Tout juste rénové par le groupe hôtelier H8 Collection, Le Mathis inspire à son Président, Jean-Philippe Cartier un art de vivre convoité: «Chacune de nos acquisitions est emblématique d’un certain style, français, authentique et singulier. Le Mathis est celui d’une Rive droite affranchie. Elégante dès l’aube, éloquente la nuit venue».

Au Mathis, les ors sont bien là mais ne claquent pas, ils réchauffent les corps et les âmes. Au luxe tapageur et au paraître, on préfère les arts, les lettres et les êtres. Mi bourgeoise-mi dandy, de midi à minuit, le vie parisienne se joue ici.
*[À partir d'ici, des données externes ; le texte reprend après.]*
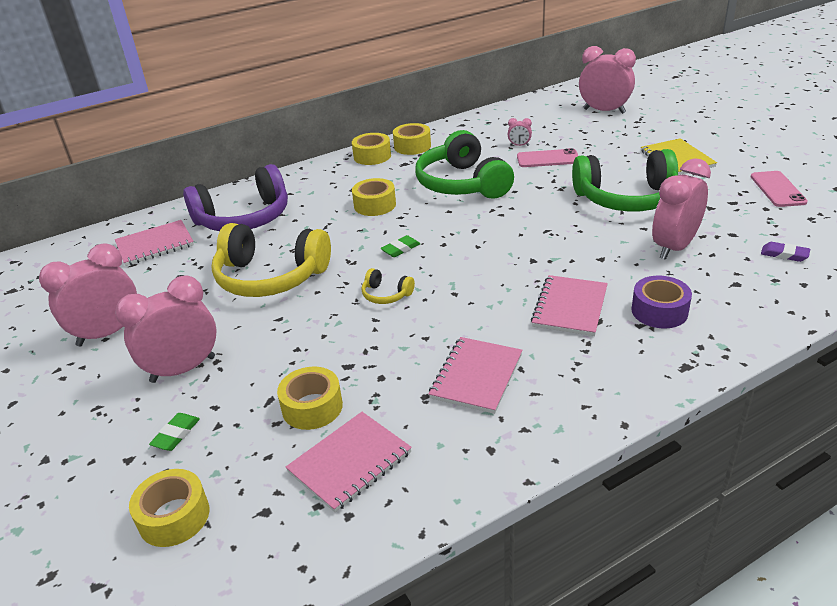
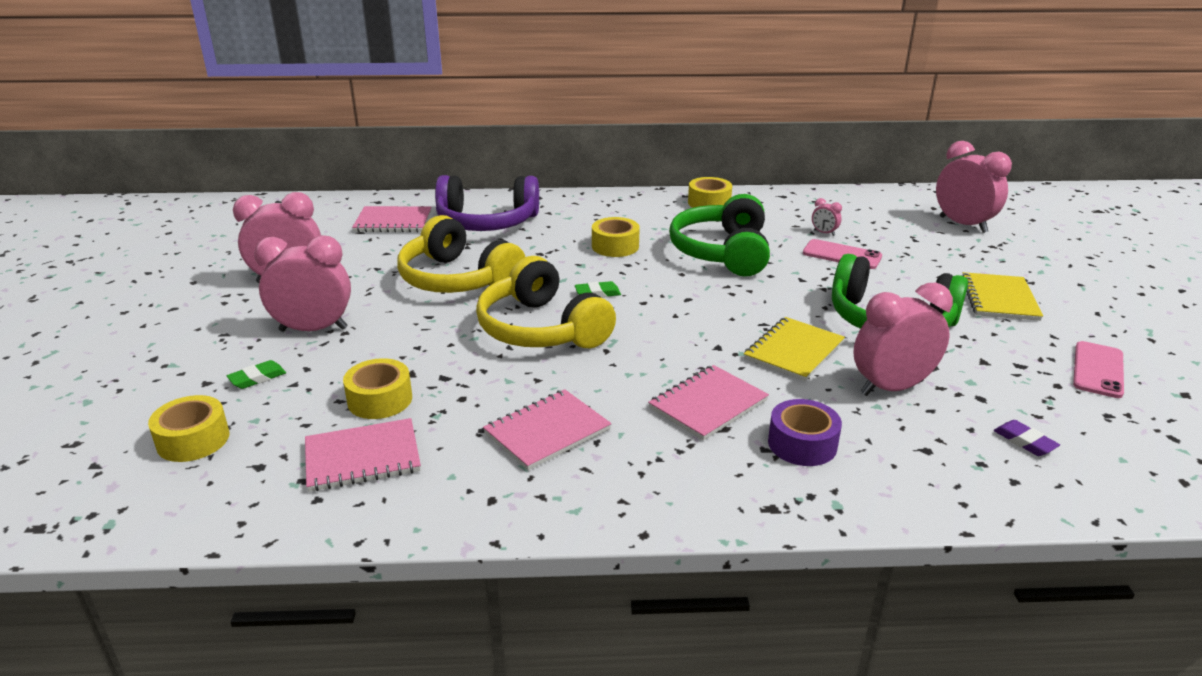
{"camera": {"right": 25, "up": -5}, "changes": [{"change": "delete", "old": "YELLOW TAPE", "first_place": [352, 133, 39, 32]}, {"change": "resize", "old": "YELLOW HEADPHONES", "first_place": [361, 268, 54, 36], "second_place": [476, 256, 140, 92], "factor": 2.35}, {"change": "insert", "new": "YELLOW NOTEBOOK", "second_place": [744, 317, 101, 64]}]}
Une nouvelle génération à l’élégance travaillée, retrouve rue de Ponthieu des valeurs enracinées, le plaisir du goût juste, rétro décalé. A deux pas, les vernissages du Grand Palais font palpiter le cœur de la capitale. Aux terrasses des avenues le soir, les hips de la Fashion week côtoient les médias, les scènes artistique et politique. Pas si sage, le 8ème du Mathis twiste les codes et réveille la nuit. N’est-ce pas là le jeu du vrai parisien ? Franchir le pas, la Seine. Changer de scène, être là où on ne l’attend pas.

La façade rénovée de l’immeuble bourgeois se fait volontairement discrète. Stores et grilles noires de rigueur n’annoncent pas la couleur. Seule la lumière tamisée filtre derrière les tentures et captive. On ose entrer.